A pesar de que nadie puede defender la minería ilegal, hay sectores que la quieren utilizar como argumento a favor de una política de extracción minera de amplio alcance nacional. Quieren ponerle al país entre la espada y la pared: o minería ilegal o legal, y con ello dar por cerrado el debate que se abrió en el país sobre la explotación de recursos minerales metálicos como nueva fuente de ingresos estatales. El argumento es bastante simple y tiene como tesis de fondo la propia debilidad del Estado para controlar zonas de concentración del recurso: allí donde hay minerales –dice el argumento– habrá explotación. La codicia humana no tiene límites –menos cuando se trata de vetas de oro expuestas, como era el caso de Buenos Aires–; ni el Estado, la capacidad para evitarla. Conclusión: hay que concesionar esas áreas a empresas serias que puedan hacer una explotación ambientalmente sustentable –si eso es posible– o caer en el infierno de la ilegalidad. Quienes sostienen este argumento han sido voceros del Gobierno y de las propias empresas mineras cuyas inversiones se ven amenazadas por la resistencia de algunas comunidades locales y grupos ambientalistas al nuevo ciclo extractivista que se quiere imponer en la economía.

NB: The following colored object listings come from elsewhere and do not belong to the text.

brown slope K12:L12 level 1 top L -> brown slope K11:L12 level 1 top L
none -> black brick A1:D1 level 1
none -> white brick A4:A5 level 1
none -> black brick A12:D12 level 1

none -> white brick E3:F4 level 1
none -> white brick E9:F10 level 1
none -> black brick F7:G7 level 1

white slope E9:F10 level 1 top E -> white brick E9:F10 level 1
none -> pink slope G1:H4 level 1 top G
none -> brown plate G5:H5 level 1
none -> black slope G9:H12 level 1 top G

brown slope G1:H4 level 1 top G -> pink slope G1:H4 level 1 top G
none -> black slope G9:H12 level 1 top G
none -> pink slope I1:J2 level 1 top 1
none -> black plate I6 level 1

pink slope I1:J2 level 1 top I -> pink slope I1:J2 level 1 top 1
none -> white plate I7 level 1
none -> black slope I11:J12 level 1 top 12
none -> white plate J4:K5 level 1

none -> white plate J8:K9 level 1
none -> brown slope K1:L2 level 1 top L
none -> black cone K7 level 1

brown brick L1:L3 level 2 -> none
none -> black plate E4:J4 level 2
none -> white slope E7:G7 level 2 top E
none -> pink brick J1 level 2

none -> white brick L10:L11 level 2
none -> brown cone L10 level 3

Semejante postura cierra el debate porque no hay zona del país con recursos mineros que pudiese ser preservada para proteger, por ejemplo, fuentes de agua. El argumento se esgrime justo ahora que se activa una resistencia a las políticas que ofrecen una expansión de la inversión minera y el Gobierno pone todo su esfuerzo para impulsarla. La postura deja abierta la puerta para que no haya límites a esa política, por fuera incluso de las serias consideraciones ambientales a muchos de los proyectos que se impulsan. Sin mayores detalles ni con cifras depuradas y confiables, han dicho que la actividad minera podría pasar del 1,3% del PIB que representa ahora, a más del 4% en el 2021; que generaría muchísimo empleo, bienestar para las comunidades cercanas a los proyectos, y que el Estado se beneficiaría de ingentes recursos para las próximas décadas. Otra vez activan los sueños modernizadores en un momento de penurias fiscales. Pero ya tenemos mucha experiencia con el petróleo en la Amazonía, con la contaminación ambiental y la destrucción ecológica del planeta, como para cerrar los ojos y embarcarnos en la nueva aventura extractivista sin ningún beneficio de inventario y menos todavía sin un debate serio. (O)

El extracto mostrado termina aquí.